Card. Bergoglio: Hay que promover el encuentro del pueblo con Dios
Pilar (Buenos Aires), 10 Nov. 09 (AICA)
"A nosotros, pastores, se nos pide fomentar y custodiar este encuentro. Se nos pide ser hombres de oración y penitencia para que nuestro pueblo fiel pueda encontrarse con Dios; hombres de convocatoria con actitudes de humildad y servicio. Y hoy, al comenzar esta Asamblea, lo pedimos juntos unos por otros. Nuestro pueblo nos quiere pastores y dedicados a esta tarea de provocar y cuidar el encuentro con Dios y bien sabemos que, en este trabajo por el Reino, estamos asediados por tantas tentaciones de mundanidad", dijo el arzobispo de Buenos Aires y primado de la Argentina, cardenal Jorge Mario Bergoglio, en la misa de apertura de la 98ª Asamblea Plenaria de la Conferencia Episcopal Argentina, que hasta el sábado se desarrolla en la casa de ejercicios El Cenáculo-La Montonera, de Pilar.
Temario
Mañana, miércoles 11 de noviembre, los obispos se trasladarán a la basílica de Nuestra Señora de Luján, donde a las 17, celebrarán una misa en conmemoración del Año Sacerdotal, junto al corazón incorrupto de San Juan María Vianney, el Santo Cura de Ars, cuya reliquia peregrina por el país.

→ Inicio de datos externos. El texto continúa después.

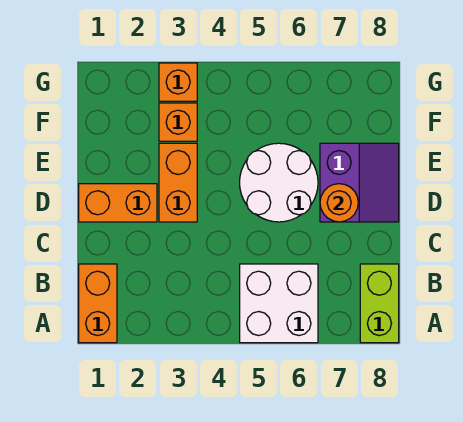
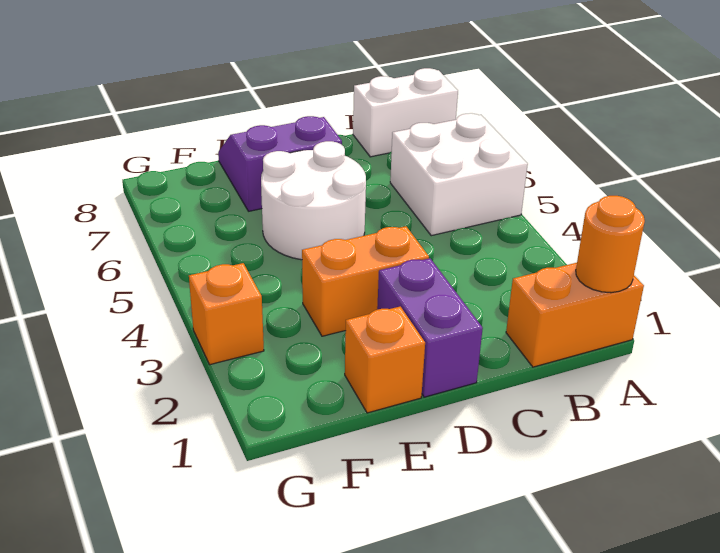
lime brick A8:B8 level 1 -> white brick A8:B8 level 1
orange brick D1:D2 level 1 -> purple brick D1:D2 level 1
orange round brick D7 level 2 -> orange round brick A1 level 2
orange brick F3 level 1 -> orange brick E1 level 1

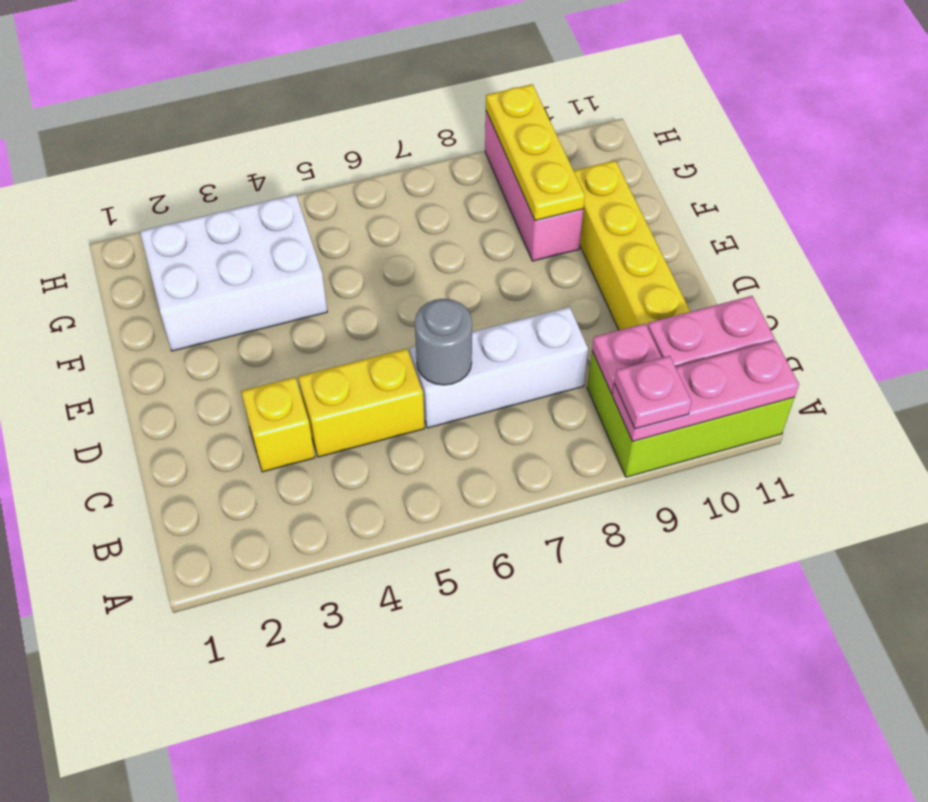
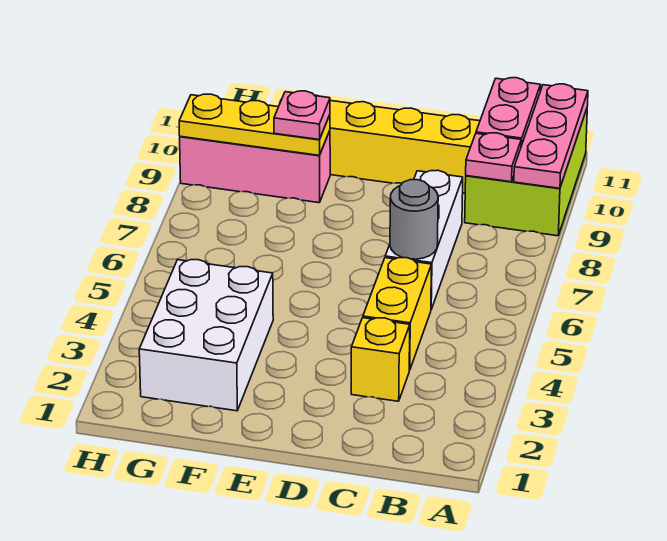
pink plate A9 level 3 -> pink plate F9 level 3

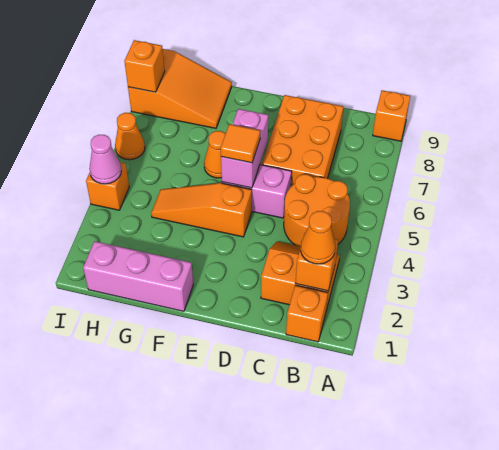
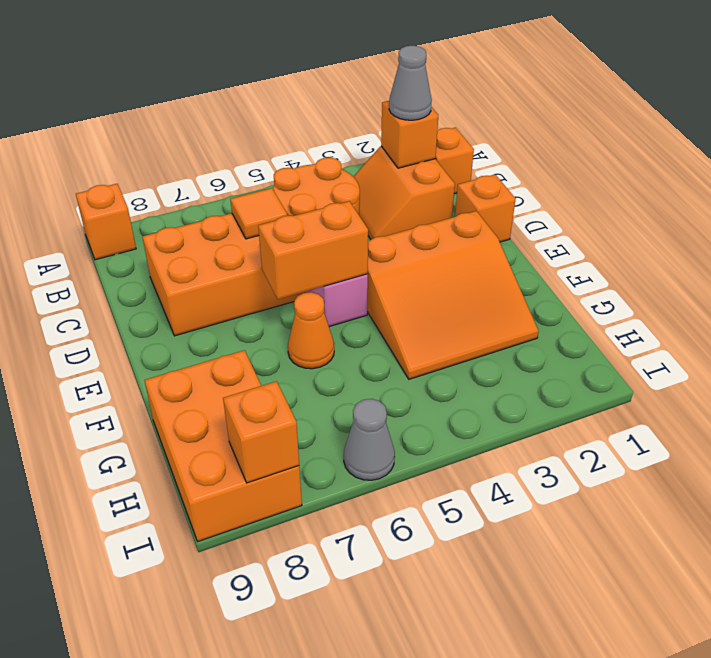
orange cone B2 level 3 -> grey cone B2 level 3
orange slope E4:G4 level 1 top E -> orange slope E2:G4 level 1 top E
pink brick E5:E6 level 2 -> orange brick E5:E6 level 2
orange tile E5 level 3 -> orange tile C6 level 2
pink brick F1:H1 level 1 -> none
orange slope G8:I9 level 1 top I -> orange brick G8:I9 level 1
orange brick I4 level 1 -> orange brick D1 level 1
pink cone I4 level 2 -> none
orange cone I6 level 1 -> grey cone I6 level 1

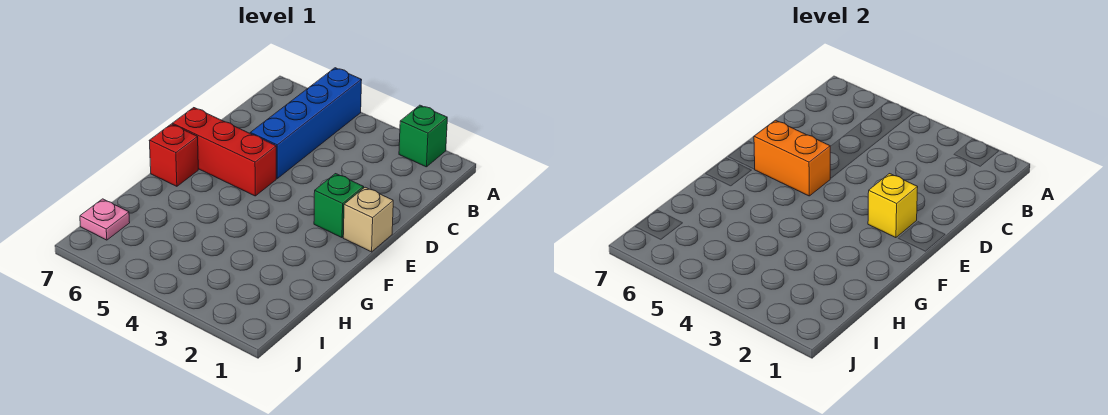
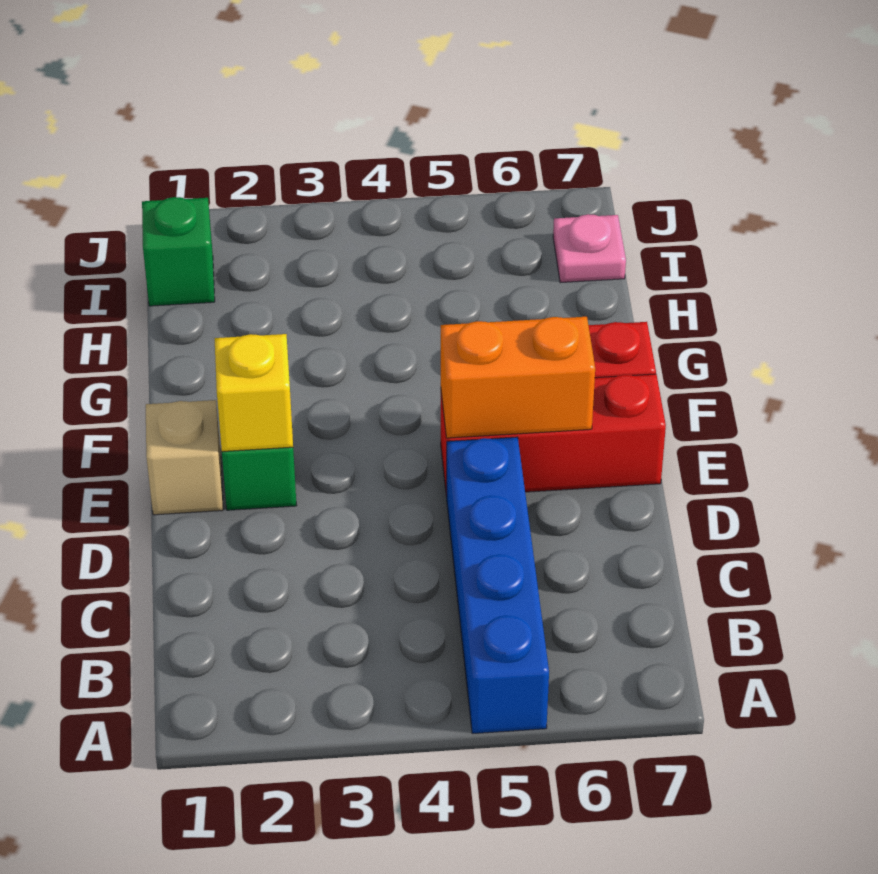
green brick A2 level 1 -> green brick I1 level 1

Según el temario difundido por la Oficina de Prensa, el casi centenar de obispos abordará cuestiones referidas a la tarea del Equipo Nacional de Pastoral Aborigen (ENDEPA), que cumple 25 años; la evaluación de la puesta en práctica de la Misión Continental en las diócesis de la Argentina, programar la Campaña de Sostenimiento de la Iglesia, y preparar el Encuentro Nacional de Archivística Eclesiástica.
Además se escucharán informes de las comisiones episcopales de Liturgia, Ministerios, Pastoral Social, Comunicación Social y Cáritas Argentina.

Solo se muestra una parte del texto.